Concerning these elections that are coming up in the USA in a week or two’s time, there seems to be a big argument going on about how smart the Democrats are compared to the Republicans. How smart or dumb are Barack Obama, Sarah Palin and the rest of them? Who, for instance, is being smarter or dumber about the year 1773? But those who worry about how smart or how dumb the various candidates for election are, or how smart or how dumb are the particular voters they are each trying to pander to, are, I think, missing a bigger point.

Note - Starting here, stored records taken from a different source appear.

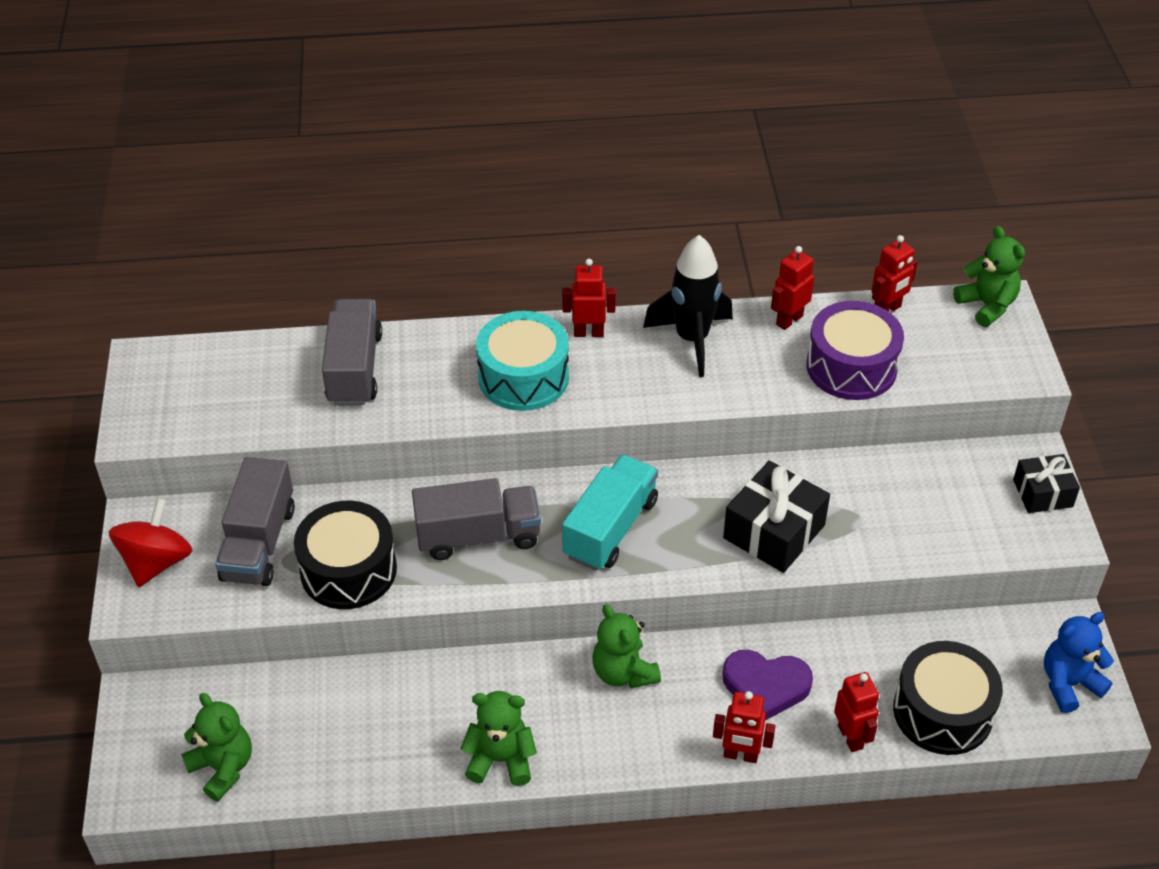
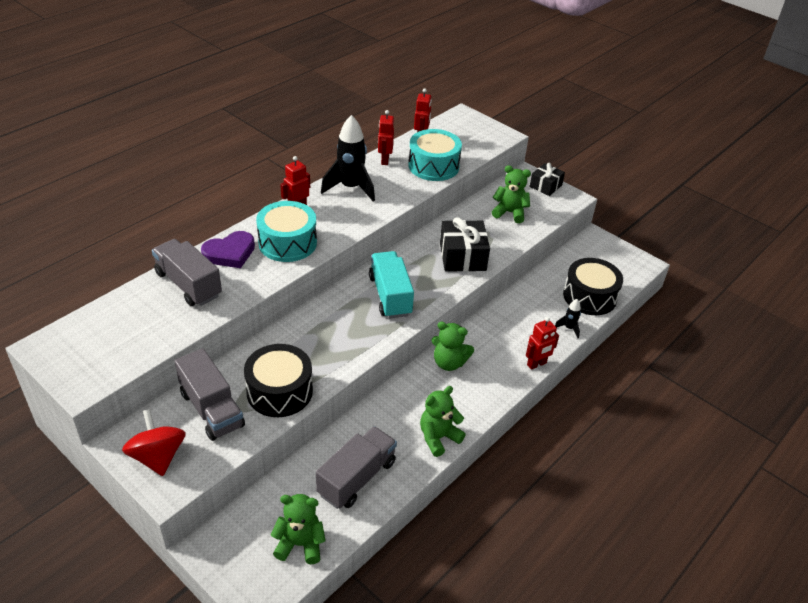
camera: 45 degrees left, 5 degrees down
(478, 536) = (330, 335): grey truck -> grey truck (357, 478)
(766, 686) = (514, 330): purple heart -> purple heart (230, 253)
(850, 737) = (569, 328): red robot -> black rocket
(851, 367) = (433, 166): purple drum -> turquoise drum
(987, 305) = (458, 118): green teddy bear -> green teddy bear (509, 213)
(1068, 684) = (619, 258): blue teddy bear -> none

If you think that you and people like you should control large swathes of society and large swathes of the economy, then you really had better be very – make that impossibly – smart, and you are not smart, if only because you believe in this seriously dumb idea. But if the notion that you keep repeating during your campaign is that neither you nor people like you, nor your political opponents nor people like them, should have this kind of centralised power over everything, then provided you are sufficiently smart to make that one smart idea stick and have political consequences, it really doesn’t matter how dumb you may be about anything or even everything else.

Obama has many smart opinions and many dumb ones, I think. But if he and his ilk are to have the kind of power they seek over the world, then them being quite smart and quite dumb guarantees not smartness but dumbness, in all the areas of life where regular people have found that they want to do things in their own various ways, while Obama and his friends think that something that they consider smart is preferable. And the smarter Obama and his friends think they are the dumber they end up being. (Alternatively, as Paul Marks likes to say, Obama is smart and is being dumb on purpose. Either way, it is not smart to vote for him.)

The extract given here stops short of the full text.